Neither worked and Thebes was razed. Thereafter, the land was divided up and the survivors sold into slavery. Feeling sorry for them, Athens permitted Thebans to enter their city. But Alexander had prohibited this, and he gave the city an ultimatum: War or hand over a number of generals and orators who had been leading rebels. Not only did Athens persuade Alexander not to open hostilities against them, however, but it also managed to persuade him to withdraw his demand for prisoners.

Again, we could view this as Alexander being clement but in reality it is far more likely that he let the matter go because he wanted to get on with his preparations for the war against Persia.

Chapter 5
Before leaving Macedon, Alexander completed his purge of the royal court to make sure no one rebelled against him while he was gone. Justin says that it was at this point that Attalus (uncle/guardian of Cleopatra Eurydice) was murdered.

Alexander also ‘divided’ all Argead land in Macedon and Greece between his friends, ‘saying, “that for himself Asia was sufficient.”’. On the one hand, this sounds very foolhardy. Or perhaps, brave. Why did he do it? Justin gives no clue but it is possible or likely that Alexander was actually trying to raise much needed money for his expedition.

Having rejected the Cleadas’ appeal to history, Alexander now showed his respect for it. Approaching the shore of Asia Minor, he follow in the footsteps of kings of old by throwing a ‘dart’ (i.e. a javelin) into the sand. In doing so, he symbolically claimed Asia for oneself.

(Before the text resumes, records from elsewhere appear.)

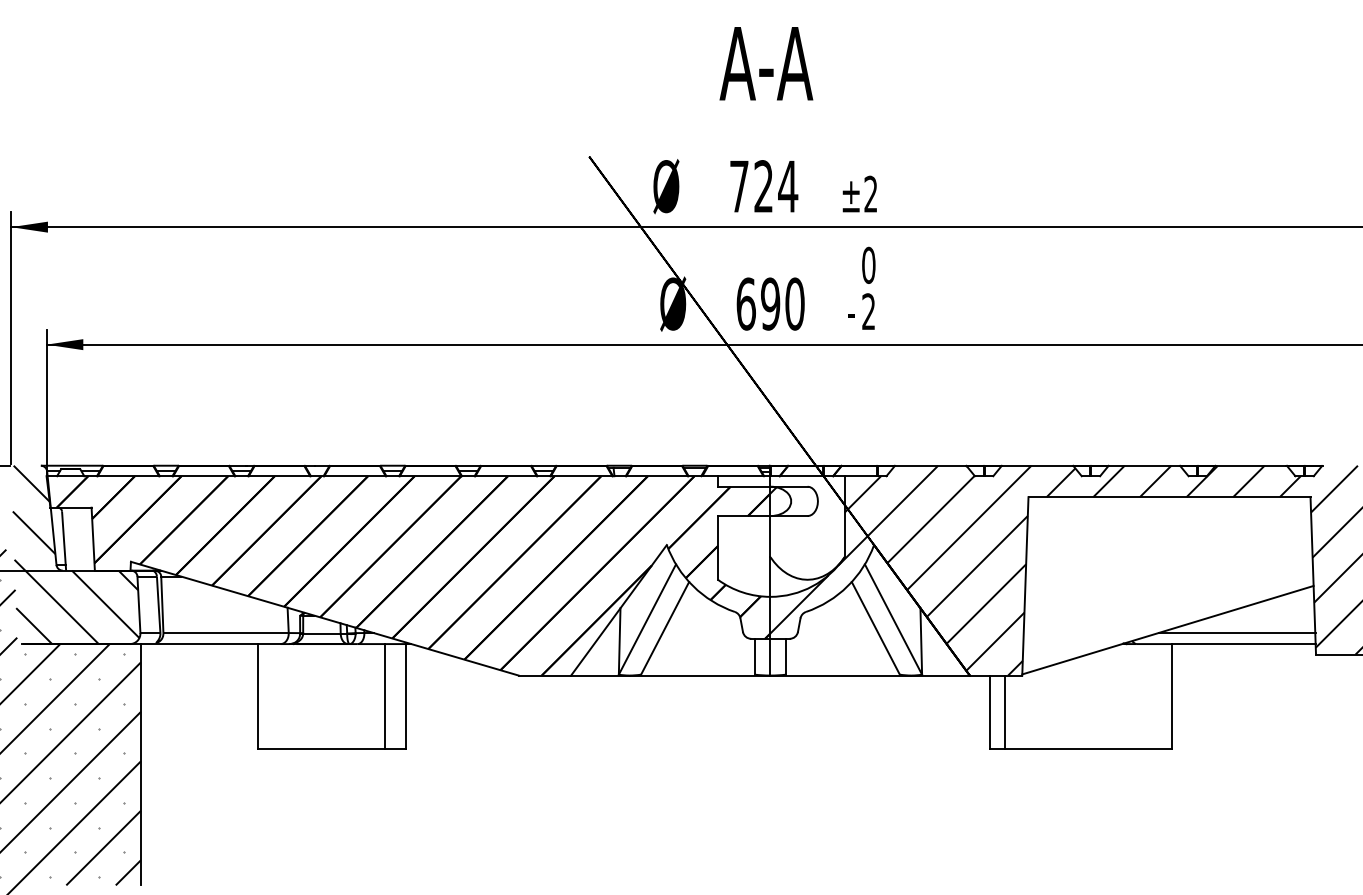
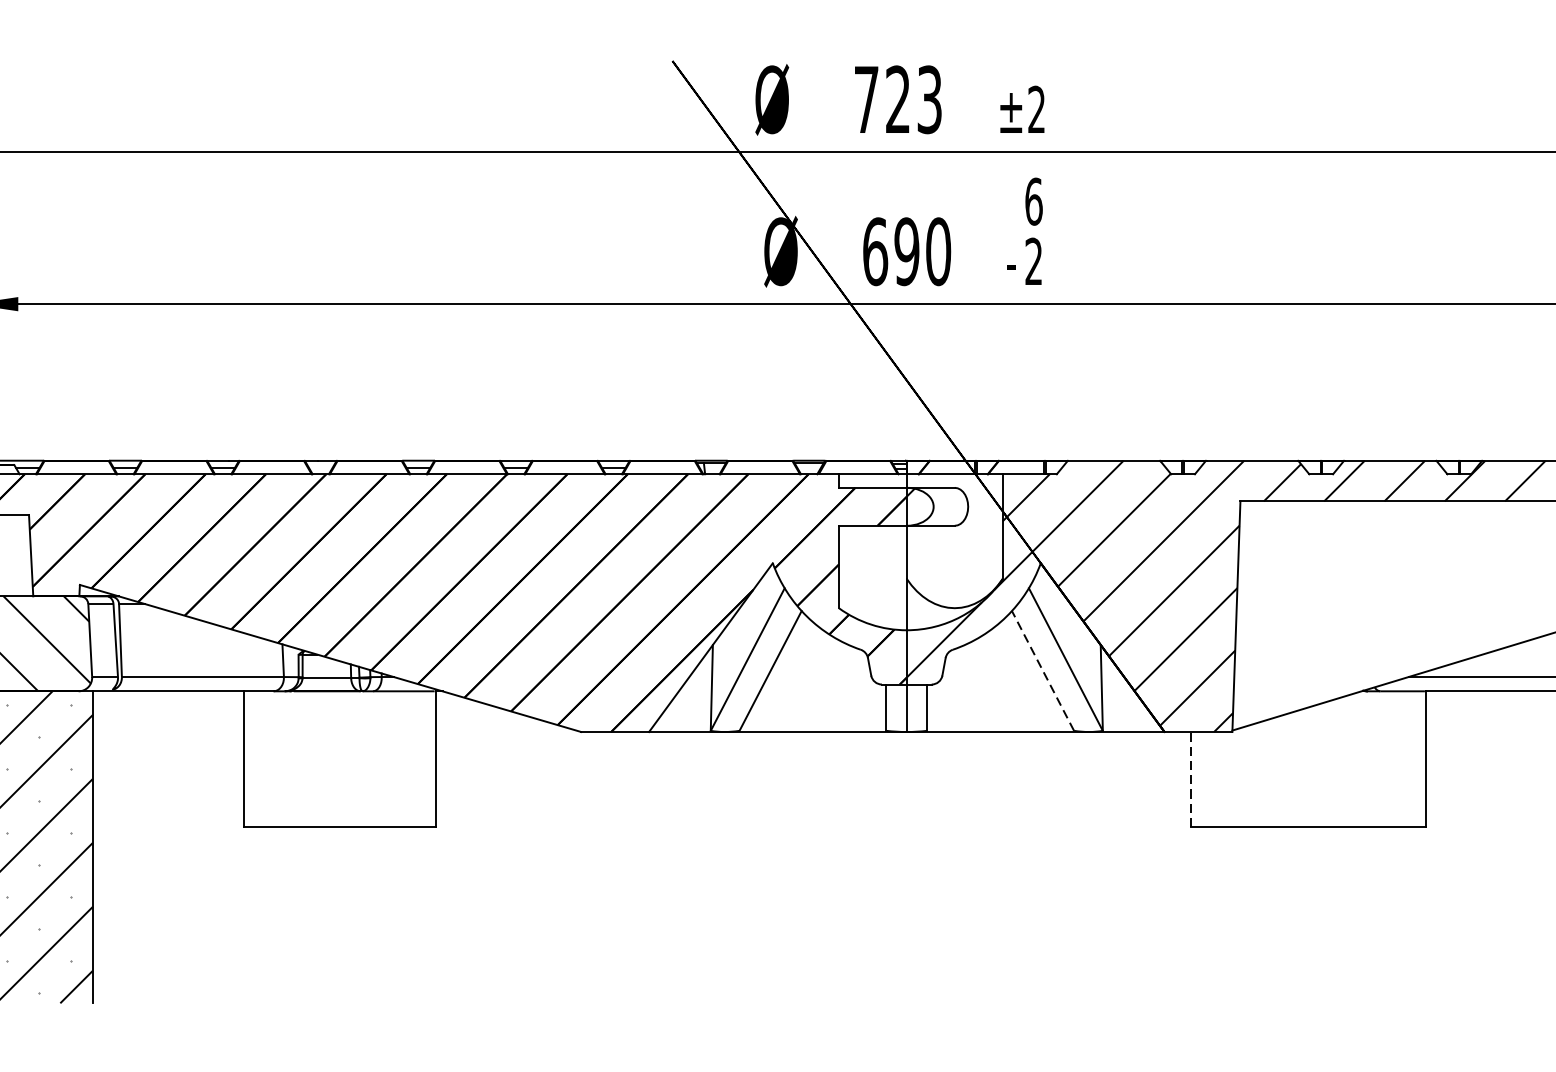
text: (788, 186) -> (930, 99), 724 -> 723
text: (868, 264) -> (1033, 200), 0 -> 6
line: (875, 627) -> (1042, 669), solid -> dashed
line: (384, 696) -> (407, 759), removed
line: (1005, 711) -> (1210, 778), removed
line: (990, 712) -> (1191, 779), solid -> dashed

Wading ashore, Alexander then turned to the gods. He sacrificed ‘praying that “those countries might not unwillingly receive him as their king.”’. More sacrifices would be carried out at Troy.

Overall Impression
Positive. It’s true, we’ve seen Alexander act manipulatively and ruthlessly but Justin does not have much to say about these moments. In fact, the first five chapters of his Epitome are largely free of comment by him. If there is a ‘stand-out’ moment it is, for me, in chapter one where he describes the outcome of Alexander’s appearance before the public assembly.